**Input data**
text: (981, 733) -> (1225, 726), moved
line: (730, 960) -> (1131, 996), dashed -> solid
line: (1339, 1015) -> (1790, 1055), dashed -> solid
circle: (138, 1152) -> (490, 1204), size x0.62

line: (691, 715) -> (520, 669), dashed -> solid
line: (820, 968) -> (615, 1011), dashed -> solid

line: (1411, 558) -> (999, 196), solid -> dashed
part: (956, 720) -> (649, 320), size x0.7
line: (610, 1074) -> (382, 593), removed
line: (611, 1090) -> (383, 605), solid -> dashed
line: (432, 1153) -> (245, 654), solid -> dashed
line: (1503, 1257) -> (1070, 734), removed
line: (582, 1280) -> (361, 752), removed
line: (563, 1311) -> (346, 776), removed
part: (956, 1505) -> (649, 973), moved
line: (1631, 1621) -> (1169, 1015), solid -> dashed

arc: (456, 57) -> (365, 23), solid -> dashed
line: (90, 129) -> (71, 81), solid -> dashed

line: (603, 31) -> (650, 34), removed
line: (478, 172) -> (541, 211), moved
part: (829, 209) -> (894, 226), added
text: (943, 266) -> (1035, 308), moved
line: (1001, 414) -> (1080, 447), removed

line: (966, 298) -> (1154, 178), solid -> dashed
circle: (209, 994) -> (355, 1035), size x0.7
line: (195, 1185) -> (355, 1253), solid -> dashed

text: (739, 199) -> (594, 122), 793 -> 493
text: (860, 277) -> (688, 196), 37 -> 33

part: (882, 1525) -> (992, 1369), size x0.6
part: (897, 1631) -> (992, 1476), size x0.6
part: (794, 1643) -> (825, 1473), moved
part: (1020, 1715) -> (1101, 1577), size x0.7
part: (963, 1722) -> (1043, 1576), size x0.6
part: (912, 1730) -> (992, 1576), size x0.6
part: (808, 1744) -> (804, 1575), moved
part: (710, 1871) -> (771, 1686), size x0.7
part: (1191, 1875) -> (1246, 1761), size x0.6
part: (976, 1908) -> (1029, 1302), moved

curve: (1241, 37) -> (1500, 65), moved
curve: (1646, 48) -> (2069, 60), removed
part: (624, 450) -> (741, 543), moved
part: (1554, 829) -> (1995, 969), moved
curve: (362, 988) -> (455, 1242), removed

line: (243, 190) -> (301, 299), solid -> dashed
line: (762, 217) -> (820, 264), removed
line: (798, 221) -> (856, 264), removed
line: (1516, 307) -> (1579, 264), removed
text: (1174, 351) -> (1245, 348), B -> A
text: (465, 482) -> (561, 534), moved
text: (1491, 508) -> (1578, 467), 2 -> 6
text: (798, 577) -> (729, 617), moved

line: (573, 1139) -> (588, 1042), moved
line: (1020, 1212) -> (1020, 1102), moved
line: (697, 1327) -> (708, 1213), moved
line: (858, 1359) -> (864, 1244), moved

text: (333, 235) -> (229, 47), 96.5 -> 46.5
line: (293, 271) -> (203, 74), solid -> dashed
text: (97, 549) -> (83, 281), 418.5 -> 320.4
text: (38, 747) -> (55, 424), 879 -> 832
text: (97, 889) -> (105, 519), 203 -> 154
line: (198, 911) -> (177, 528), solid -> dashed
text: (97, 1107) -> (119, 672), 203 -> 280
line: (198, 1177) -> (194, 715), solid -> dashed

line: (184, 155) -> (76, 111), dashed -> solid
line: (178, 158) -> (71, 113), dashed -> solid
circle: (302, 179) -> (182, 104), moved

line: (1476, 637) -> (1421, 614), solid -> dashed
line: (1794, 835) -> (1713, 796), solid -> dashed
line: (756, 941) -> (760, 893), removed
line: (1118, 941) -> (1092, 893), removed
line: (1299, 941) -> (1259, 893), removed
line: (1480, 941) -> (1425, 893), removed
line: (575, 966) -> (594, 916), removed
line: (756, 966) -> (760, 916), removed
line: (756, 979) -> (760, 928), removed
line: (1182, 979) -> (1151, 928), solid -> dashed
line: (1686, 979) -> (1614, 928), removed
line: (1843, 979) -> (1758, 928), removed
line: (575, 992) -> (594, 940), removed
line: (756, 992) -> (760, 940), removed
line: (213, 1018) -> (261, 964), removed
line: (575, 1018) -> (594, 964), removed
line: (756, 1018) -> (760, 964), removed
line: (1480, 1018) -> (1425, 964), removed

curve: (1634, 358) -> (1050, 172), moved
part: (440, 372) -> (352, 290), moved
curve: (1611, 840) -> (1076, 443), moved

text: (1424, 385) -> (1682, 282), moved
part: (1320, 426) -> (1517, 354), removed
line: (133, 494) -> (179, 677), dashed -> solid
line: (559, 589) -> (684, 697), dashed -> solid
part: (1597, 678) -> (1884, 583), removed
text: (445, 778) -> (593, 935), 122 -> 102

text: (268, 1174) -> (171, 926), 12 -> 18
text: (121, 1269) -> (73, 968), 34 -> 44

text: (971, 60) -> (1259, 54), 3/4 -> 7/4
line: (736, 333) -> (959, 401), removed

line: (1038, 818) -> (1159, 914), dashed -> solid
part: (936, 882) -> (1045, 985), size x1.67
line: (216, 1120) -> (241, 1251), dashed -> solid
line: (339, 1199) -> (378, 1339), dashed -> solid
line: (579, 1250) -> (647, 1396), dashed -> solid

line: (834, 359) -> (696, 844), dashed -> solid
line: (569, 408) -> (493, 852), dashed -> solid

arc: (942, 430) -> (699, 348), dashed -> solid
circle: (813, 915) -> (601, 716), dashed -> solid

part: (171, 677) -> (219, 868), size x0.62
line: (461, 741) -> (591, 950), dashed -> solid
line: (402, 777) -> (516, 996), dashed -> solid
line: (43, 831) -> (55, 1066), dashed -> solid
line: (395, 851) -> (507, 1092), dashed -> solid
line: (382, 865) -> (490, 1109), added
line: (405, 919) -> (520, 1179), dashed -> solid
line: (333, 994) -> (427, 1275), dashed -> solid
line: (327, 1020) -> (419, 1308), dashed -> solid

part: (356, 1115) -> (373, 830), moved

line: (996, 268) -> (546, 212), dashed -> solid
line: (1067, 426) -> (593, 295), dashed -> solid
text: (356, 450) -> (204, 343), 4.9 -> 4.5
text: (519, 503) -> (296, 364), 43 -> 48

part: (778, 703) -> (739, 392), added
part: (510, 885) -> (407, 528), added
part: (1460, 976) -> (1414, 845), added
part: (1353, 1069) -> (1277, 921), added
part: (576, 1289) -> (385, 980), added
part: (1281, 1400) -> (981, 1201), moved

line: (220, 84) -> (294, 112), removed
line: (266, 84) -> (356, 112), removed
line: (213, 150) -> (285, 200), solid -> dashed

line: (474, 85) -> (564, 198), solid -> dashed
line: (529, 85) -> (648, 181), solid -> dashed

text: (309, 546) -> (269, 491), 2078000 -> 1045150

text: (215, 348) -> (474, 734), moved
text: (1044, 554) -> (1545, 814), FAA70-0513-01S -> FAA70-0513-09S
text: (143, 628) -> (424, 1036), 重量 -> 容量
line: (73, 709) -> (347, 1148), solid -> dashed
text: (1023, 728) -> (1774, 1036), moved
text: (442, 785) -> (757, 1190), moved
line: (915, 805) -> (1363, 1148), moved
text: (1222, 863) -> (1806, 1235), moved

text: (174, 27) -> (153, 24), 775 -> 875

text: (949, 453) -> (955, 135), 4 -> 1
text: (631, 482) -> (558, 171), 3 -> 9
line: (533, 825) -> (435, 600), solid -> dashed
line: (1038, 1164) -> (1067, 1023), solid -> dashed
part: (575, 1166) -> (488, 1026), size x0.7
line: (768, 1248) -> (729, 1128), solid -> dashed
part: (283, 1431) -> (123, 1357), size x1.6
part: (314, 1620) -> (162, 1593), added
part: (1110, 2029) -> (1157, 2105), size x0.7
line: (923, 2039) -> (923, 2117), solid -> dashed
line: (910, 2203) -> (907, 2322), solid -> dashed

**Task brief**
Could you copy each line of the material that holds "circle"?

**Written reply**
circle: (138, 1152) -> (490, 1204), size x0.62
circle: (209, 994) -> (355, 1035), size x0.7
circle: (302, 179) -> (182, 104), moved
circle: (813, 915) -> (601, 716), dashed -> solid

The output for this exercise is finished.